The research which furnished these results was primarily an experimental research on gout (Preliminary Note). It consisted in feeding a number of fowls on a diet strictly limited to raw lean meat with a liberal supply of water. Under this regime the animals succumbed at periods varying from three to sixteen months, the terminal symptoms being usually of a paralytic character. All the animals with one exception (No. 4) showed very pronounced disturbance of the cutaneous system, ruffling and loss of feathers, in the course of the experiment. My attention was incidentally directed to an examination of the thyroid and parathyroid glands in the last four cases of the series.

Parathyroid Glands

In two cases, Nos. 1 (cock) and 2 (hen), after sixteen and fourteen months' meat diet respectively, the parathyroid glands were enormously enlarged, and appeared as large globular masses. The weight of one gland from each case was .095 gramme and •10 gramme respectively. On microscopic examination these masses showed the normal structure of the parathyroid gland. In No. 3 (cock), after fourteen months' meat dietary, the gland was also much enlarged, but less than in the preceding cases. Its structure was normal. In the remaining animal, No. 4 (hen), after fourteen months' meat dietary, the parathyroid glands were not visible.

Thyroid Gland

In Nos. 1 and 2 the thyroid glands were much enlarged, being eight times heavier than normal, the weights being 1.25 and 1.15 grammes respectively. (The average weight of six glands from healthy fowls was .14 gramme.) Microscopically these glands presented the appearance of normal thyroid tissue, the size of the spaces being, however, in parts larger than usual. In No. 3 the thyroid gland was enormously increased, one gland weighing 9.5 grammes, the other 3.5 grammes; both lobes showed haemorrhages, more especially the larger gland.
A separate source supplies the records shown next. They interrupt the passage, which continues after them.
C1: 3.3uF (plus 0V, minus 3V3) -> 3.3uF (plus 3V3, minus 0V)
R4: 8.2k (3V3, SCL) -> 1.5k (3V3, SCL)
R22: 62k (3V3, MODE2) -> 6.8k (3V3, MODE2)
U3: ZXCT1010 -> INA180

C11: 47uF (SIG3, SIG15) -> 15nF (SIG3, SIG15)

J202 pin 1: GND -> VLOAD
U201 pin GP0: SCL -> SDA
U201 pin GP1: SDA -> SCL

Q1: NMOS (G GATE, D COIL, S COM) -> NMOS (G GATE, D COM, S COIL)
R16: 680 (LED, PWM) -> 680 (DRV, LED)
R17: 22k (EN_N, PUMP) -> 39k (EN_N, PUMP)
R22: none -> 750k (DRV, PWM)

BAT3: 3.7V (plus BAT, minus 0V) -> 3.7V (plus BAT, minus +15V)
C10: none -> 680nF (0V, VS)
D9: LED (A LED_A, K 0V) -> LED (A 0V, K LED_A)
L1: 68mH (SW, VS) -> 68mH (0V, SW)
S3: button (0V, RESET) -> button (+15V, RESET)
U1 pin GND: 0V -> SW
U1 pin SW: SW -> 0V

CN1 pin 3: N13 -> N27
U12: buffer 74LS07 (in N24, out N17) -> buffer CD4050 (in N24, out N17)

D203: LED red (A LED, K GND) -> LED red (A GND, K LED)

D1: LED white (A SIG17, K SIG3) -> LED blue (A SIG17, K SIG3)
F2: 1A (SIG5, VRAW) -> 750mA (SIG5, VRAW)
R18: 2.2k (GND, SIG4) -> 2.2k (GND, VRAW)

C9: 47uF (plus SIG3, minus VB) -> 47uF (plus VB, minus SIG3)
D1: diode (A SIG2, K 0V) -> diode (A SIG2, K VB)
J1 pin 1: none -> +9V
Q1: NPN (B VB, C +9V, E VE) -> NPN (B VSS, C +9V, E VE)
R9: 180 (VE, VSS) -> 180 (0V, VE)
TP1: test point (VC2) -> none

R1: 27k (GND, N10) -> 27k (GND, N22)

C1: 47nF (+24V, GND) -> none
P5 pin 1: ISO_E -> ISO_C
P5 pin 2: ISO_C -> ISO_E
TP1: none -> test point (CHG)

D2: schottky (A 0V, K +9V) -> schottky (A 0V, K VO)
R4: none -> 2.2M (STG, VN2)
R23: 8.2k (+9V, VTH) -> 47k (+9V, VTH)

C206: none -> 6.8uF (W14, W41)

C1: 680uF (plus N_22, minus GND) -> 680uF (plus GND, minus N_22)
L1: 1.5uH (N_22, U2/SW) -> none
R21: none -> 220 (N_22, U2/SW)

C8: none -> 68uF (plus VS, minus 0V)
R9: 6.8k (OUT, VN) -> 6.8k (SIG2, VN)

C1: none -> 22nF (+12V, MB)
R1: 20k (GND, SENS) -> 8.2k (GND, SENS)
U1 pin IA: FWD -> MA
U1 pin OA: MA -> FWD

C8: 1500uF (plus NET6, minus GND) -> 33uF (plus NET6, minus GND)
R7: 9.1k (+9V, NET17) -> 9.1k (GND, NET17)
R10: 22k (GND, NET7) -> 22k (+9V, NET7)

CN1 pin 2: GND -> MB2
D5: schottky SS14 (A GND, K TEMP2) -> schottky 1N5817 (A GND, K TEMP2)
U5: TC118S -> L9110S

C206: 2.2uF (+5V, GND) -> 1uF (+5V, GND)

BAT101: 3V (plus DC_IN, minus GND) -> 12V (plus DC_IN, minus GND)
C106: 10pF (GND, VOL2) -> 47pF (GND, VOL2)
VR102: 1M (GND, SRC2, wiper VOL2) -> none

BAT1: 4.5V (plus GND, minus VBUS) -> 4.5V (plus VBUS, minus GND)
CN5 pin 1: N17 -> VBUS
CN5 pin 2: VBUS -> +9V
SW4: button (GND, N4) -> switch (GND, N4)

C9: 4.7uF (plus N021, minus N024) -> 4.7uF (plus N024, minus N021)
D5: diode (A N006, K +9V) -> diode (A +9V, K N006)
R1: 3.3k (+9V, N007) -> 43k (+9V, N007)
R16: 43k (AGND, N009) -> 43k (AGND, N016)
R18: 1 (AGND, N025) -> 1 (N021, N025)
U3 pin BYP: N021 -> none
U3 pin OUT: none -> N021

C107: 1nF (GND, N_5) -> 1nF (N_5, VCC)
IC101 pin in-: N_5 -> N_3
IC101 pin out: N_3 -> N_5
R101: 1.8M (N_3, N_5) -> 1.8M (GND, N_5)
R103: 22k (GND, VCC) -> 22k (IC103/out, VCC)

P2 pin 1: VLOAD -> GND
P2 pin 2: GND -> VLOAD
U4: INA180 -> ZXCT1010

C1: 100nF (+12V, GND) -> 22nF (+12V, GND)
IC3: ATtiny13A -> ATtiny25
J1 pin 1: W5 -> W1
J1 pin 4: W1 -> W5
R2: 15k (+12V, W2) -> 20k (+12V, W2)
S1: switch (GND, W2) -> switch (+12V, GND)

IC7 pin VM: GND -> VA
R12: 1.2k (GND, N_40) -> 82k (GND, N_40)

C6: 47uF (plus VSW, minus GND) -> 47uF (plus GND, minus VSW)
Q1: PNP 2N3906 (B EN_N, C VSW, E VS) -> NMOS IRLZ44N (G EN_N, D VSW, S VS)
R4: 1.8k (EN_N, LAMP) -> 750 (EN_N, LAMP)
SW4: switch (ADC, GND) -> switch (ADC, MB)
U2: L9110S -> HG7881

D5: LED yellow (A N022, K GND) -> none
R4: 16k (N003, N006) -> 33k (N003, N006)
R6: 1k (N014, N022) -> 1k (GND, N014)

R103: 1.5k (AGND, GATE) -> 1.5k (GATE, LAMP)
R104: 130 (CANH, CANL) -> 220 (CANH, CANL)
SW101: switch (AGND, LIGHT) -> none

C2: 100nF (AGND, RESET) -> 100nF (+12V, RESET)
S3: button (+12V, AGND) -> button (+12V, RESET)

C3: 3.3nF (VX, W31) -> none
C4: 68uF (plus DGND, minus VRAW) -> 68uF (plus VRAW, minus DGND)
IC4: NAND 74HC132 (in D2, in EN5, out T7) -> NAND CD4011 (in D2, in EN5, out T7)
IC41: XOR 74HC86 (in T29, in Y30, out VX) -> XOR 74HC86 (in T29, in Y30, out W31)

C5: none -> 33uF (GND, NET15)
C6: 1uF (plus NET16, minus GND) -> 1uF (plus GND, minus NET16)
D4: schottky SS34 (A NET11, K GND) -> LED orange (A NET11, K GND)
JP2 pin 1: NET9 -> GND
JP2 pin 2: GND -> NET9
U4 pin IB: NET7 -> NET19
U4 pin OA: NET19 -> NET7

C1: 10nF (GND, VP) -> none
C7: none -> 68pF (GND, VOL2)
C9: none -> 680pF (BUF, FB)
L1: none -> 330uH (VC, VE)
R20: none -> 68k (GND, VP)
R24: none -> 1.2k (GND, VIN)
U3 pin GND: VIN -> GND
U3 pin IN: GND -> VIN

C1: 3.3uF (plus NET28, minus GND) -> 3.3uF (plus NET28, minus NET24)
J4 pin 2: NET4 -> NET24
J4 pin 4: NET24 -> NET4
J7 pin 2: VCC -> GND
In No. 4 the thyroid was not enlarged; microscopically the gland appeared normal. This animal had been less affected by the diet than any of its companions. It had steadily gained in weight in place of losing as the other animals had done. The terminal symptoms were strikingly different from the other cases, being similar to those produced by strychnine poisoning. The liver, was studded with small caseous nodules, varying in size from the head of a pin to a pea. Bacteriological examination proved their tuberculous nature.

1 Chalmers Watson, Journal of Physiology,vol.xxxi,1904.